In a machine-driven future, what happens to the human worker?

In a machine-driven future, what happens to the human worker?

The future of work has been at the centre of long-standing debate. What will it look like? Will there be a place for us humans? Or, will we be delegated to a life of leisure?

There are two sides to this argument’s coin; the bolder of which insists on a workforce overtaken with robots who do things better, faster, and cheaper. The other favours our working future and believes that there will always be things that machines can’t achieve.

With the consistent leaps and bounds of machine development, the engineering industry is in a constant state of technological evolution. As such, it’s becoming difficult to predict even what our own workshop will look like in twenty years’ time — making this debate particularly relevant for the future of Albert Jagger.

A challenge to work as we know it

The unique nature of the projects we’re tasked with means that we know first-hand the benefits granted by machines. Beyond the standard gains of lowered production costs, unbelievable efficiency, and the reduction of error margins, machines allow us to achieve things we simply wouldn’t be able to as humans. As such, machines have been absorbing the roles of human workers in almost every industry for years.

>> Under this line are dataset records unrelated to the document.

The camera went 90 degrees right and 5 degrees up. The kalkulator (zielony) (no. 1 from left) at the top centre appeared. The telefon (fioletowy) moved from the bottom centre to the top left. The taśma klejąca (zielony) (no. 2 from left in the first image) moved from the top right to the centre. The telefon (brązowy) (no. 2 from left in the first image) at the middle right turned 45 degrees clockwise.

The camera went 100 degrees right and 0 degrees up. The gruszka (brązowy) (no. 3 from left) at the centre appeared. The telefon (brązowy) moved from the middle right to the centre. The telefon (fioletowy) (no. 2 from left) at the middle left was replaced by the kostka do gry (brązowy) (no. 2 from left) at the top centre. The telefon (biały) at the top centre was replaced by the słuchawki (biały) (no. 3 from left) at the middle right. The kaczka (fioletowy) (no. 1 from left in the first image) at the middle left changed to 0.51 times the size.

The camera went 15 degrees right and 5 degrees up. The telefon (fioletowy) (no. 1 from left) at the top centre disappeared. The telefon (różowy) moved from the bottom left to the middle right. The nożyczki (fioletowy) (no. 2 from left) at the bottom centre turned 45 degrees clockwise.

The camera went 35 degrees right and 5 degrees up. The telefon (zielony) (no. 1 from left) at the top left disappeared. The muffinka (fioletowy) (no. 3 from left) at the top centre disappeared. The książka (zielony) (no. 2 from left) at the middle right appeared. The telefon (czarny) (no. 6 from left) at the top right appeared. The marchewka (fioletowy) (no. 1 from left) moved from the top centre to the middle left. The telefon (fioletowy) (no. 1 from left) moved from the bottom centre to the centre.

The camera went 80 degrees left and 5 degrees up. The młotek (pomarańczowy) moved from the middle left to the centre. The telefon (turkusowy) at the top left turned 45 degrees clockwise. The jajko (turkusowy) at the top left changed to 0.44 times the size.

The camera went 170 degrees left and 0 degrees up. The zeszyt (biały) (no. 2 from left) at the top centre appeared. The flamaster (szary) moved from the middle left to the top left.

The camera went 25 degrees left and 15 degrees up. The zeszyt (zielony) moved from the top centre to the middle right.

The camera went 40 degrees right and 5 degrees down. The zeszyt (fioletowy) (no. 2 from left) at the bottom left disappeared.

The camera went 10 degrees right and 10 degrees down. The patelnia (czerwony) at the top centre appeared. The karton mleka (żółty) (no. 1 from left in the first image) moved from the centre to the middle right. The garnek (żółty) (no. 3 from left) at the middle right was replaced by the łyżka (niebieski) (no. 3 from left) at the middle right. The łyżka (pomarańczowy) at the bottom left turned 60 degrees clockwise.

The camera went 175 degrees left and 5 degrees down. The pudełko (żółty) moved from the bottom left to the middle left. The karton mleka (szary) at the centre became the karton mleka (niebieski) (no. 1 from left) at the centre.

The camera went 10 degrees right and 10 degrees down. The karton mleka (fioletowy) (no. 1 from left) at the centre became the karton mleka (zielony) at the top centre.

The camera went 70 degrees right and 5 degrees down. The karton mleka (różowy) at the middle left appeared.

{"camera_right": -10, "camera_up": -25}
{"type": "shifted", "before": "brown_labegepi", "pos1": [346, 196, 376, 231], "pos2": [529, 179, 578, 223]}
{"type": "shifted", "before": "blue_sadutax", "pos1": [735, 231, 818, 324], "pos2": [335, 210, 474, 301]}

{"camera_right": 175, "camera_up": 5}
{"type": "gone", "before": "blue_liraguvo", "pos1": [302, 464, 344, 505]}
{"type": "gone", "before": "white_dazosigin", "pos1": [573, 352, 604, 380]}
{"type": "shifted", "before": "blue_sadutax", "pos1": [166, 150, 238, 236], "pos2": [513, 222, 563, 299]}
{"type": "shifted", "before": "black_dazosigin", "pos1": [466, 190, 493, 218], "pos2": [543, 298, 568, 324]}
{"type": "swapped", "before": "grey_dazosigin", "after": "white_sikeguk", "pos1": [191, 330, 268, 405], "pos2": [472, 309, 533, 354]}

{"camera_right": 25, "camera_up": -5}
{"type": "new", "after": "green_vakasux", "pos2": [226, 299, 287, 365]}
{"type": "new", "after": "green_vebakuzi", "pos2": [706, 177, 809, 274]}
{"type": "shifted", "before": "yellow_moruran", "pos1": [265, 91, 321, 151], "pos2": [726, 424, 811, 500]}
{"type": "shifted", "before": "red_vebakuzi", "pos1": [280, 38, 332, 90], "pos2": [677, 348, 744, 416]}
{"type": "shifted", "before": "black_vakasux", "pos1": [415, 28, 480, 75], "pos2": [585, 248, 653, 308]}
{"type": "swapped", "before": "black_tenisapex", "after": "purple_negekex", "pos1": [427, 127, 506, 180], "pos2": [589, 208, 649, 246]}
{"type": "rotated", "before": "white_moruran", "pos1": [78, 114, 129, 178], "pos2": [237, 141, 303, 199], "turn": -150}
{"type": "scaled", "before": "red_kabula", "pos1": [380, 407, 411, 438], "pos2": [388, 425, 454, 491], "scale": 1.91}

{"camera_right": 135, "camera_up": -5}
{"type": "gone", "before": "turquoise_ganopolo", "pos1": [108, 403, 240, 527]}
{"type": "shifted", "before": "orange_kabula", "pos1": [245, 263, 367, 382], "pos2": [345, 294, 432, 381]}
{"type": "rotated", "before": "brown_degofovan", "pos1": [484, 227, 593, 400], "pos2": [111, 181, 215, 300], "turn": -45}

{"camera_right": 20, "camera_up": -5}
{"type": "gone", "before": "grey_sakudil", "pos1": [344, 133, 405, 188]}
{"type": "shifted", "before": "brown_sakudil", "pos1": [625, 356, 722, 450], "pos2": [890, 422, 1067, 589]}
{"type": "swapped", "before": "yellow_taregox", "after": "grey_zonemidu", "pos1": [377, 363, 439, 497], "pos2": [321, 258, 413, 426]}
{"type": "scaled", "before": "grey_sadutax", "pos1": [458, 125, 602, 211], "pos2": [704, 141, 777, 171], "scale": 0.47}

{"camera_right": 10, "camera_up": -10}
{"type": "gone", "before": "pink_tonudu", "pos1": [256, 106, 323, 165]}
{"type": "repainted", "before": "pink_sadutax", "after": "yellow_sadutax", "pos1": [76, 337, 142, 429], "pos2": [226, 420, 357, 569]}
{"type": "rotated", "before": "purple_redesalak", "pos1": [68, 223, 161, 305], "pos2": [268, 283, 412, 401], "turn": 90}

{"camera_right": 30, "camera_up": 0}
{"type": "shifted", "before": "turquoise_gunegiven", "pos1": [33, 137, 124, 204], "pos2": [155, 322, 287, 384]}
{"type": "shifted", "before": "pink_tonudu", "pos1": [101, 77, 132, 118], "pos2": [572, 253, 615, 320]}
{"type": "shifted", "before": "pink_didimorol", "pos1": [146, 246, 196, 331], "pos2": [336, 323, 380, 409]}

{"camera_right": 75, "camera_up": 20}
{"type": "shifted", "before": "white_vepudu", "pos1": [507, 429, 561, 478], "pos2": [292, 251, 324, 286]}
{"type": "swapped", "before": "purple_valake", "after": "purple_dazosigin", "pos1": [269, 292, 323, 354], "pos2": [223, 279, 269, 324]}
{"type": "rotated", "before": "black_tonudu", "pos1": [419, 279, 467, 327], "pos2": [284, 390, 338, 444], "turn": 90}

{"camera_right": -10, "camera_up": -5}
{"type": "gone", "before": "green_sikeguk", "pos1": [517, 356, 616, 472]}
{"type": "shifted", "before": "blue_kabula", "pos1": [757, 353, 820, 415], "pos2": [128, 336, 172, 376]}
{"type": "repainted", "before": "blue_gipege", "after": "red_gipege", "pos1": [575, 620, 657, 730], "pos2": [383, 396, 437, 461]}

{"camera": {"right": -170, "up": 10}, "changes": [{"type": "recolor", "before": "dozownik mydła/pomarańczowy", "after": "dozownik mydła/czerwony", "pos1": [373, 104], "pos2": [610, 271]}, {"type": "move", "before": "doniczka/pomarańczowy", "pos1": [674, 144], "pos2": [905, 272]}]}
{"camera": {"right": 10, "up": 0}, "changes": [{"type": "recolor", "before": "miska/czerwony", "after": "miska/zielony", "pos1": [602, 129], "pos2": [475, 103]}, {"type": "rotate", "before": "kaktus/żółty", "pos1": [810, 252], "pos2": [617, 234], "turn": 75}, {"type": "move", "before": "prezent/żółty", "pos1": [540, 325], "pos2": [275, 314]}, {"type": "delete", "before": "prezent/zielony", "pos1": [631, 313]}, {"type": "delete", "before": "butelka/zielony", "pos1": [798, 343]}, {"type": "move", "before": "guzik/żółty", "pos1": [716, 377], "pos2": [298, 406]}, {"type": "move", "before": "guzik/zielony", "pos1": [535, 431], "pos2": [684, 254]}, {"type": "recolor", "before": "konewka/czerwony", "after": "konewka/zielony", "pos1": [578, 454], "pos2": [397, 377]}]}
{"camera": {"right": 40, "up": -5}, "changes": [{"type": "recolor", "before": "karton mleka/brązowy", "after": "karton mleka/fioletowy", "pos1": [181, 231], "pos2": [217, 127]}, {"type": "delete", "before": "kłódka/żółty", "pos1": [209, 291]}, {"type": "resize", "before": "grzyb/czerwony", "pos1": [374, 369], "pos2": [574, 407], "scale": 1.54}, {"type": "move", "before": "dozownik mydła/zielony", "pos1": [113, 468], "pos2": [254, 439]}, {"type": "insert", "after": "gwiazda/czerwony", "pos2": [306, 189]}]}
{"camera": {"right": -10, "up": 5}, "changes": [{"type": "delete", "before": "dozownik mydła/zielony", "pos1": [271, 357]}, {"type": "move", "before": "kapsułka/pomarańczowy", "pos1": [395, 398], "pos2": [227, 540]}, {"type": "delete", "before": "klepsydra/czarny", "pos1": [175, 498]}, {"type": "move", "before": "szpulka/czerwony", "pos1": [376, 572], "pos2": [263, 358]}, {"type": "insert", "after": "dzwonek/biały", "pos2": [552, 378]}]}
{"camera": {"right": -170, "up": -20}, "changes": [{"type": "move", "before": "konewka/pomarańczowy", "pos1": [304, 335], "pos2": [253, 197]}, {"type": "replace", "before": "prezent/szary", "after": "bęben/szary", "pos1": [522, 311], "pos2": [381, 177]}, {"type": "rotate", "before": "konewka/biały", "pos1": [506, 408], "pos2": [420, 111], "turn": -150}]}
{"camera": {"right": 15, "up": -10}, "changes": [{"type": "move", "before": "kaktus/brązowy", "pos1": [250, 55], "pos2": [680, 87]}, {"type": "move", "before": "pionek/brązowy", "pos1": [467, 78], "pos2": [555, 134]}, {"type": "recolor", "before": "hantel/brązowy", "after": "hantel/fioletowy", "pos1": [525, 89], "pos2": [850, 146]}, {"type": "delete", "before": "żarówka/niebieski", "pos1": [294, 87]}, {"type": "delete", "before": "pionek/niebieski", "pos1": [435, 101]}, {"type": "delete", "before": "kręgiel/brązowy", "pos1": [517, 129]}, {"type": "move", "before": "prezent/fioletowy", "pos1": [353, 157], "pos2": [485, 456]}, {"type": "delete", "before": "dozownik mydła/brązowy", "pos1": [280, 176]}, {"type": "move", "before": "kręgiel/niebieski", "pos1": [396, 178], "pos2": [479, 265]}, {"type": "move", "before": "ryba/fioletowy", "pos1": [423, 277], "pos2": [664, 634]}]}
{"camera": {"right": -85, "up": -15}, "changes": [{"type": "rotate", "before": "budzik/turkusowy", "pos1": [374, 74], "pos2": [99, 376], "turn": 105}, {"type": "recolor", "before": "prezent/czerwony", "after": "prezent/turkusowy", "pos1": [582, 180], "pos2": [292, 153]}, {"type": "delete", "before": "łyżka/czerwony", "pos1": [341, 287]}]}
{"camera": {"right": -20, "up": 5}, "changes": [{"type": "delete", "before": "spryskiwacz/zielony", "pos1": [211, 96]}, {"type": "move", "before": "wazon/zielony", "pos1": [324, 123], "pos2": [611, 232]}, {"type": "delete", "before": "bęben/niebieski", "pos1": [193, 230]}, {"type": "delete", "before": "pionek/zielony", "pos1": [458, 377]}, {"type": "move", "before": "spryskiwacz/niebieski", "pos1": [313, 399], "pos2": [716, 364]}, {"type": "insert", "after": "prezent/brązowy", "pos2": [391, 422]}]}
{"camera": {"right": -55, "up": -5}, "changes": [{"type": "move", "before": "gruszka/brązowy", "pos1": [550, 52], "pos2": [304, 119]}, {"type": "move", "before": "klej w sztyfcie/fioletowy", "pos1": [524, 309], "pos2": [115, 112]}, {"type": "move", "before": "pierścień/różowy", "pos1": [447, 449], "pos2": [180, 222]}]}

Our press breaks and guillotines ensure we’re capable of working on projects involving large-scale materials and creating outcomes that would be unimaginable without the strength granted by these heavy-duty machines. Similarly, the intricate results produced by innovations like laser cutting would be unachievable in our workshop if we were to rely on a completely human workforce.

Machines are not only integral to the daily operations of our business, they’re also essential in creating outcomes at the level of quality we’re known for.

So, why haven’t we evolved our workforce into one consisting purely of robots and machines?

The inherent value of human labour

Despite what you may have heard, there will always be things machines can’t do. Machines can’t operate themselves, nor can they think, feel, or create; so, our place in the workforce is safe for the foreseeable future.

There’s even evidence for the fact that humans can bring a greater amount of value to a business than machines — even with their ability to exponentially expand profit margins.

While handcrafted products carry an extra cost to the customer (a result of additional labour costs), a large number of consumers will continue to reach for handcrafted products for the creativity, pride, and quality present within them. This essentially means that human workers produce outcomes that are often more valuable than machined ones.

This rings true with the nature of our work at Albert Jagger. The projects we work on are often one-off’s and solution-based. As such, our skilled team of fabricators are essential for their ability to think on their feet, adjust designs, and solve problems to create the outcome desired by the client.

With this in mind, what does the future really look like?

With constant advances in technology and extensive benefits brought by automated machines, it may seem easy to write-off a future of work in which humans play a role. Despite these advances, investment in a human workforce will always be necessary for those businesses interested in creating the highest quality outcomes.

As one of these businesses, our workshop will continue to host our team of highly skilled fabricators alongside our specialised engineering equipment in order to continually achieve the level of quality we’re renowned for.